We must adjust our listening and reaction based on who is delivering the message, their personality, and their perception of us. There is always some level of opportunity in the feedback a leader receives from those on their team. How much opportunity and if it is worth acting on is typically determined based on the delivery of the message, rather than who delivers it. Only acting on messages that are delivered from the most outspoken team members, and delivered with a high level of intensity, is an easy mistake to make.
Our leadership skills should be tuned to the highest level when we receive unsolicited feedback – similar to a squelch knob (I am from the south and had/have a CB radio) to adjust for static. The knob needs to be adjusted based on who is giving us the feedback, and it really needs to be fine tuned when those that rarely give us feedback speak up.
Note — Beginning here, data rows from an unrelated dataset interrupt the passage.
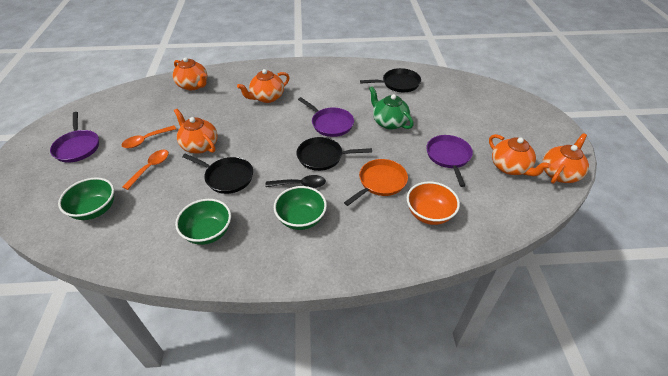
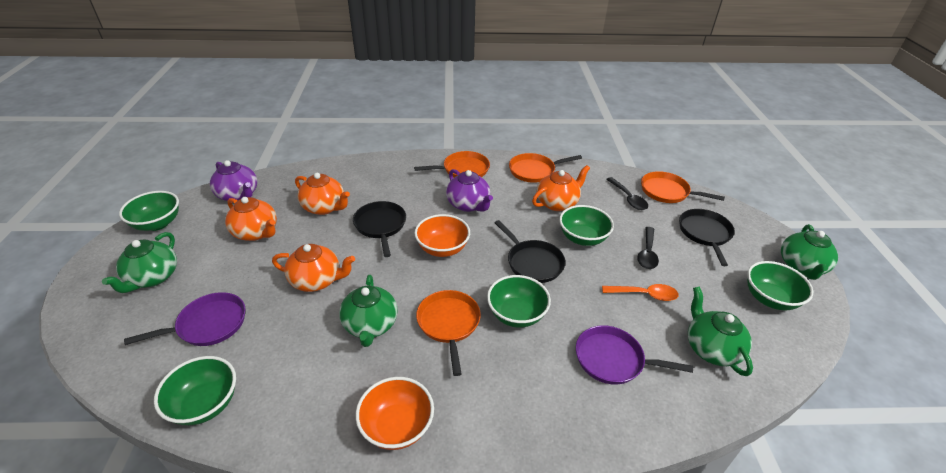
black spoon: 1 -> 2
green bowl: 3 -> 5
green teapot: 1 -> 4
orange bowl: 1 -> 2
orange pan: 1 -> 4
orange spoon: 2 -> 1
orange teapot: 5 -> 4
purple pan: 3 -> 2
purple teapot: 0 -> 2

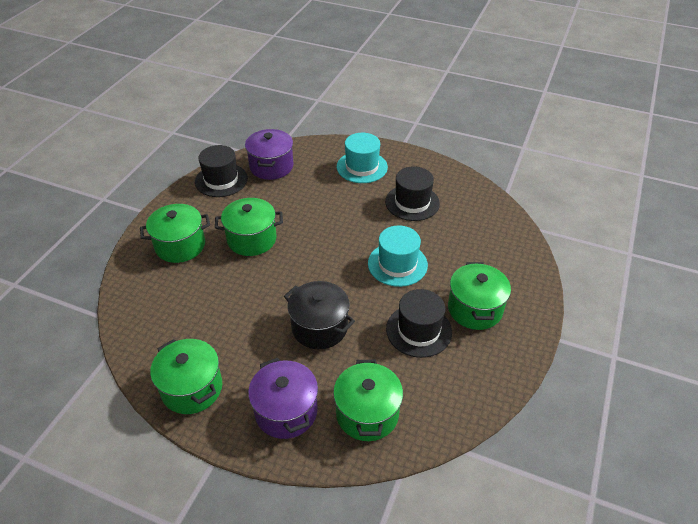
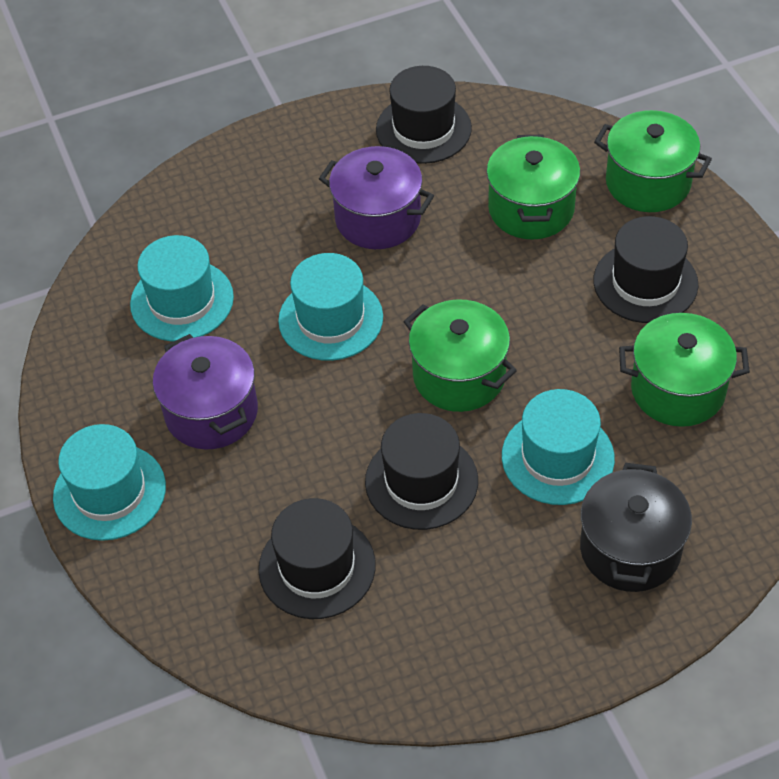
black hat: 3 -> 4
green pot: 5 -> 4
turquoise hat: 2 -> 4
If we treat them the same as those that frequent our office and have a more intense personality, we will dismiss their feedback because it does not seem urgent/important. But if we take the time to think about their personality and how they typically interact with us, and then compare it to the feedback they are providing, the message may end being much more important than the same message being delivered from someone that frequently provides feedback and does so with much more intensity.
Some people tend to speak less, and expect to be listened to more. They may not project a high-level of intensity even if they have a strong conviction about the subject. They may also have the perception that the leader will determine if it is really important enough to make a change/take action, and that it is not their place to push hard one way or another. This is all about their personality and their perception of how the other side will/should react.
So when those that do not speak up often offer their feedback – Adjust your squelch knob, ask more questions, and investigate more so than you normally would. The adjustment is typically well worth it, and also demotivating if we do not adapt to each persons style of providing feedback.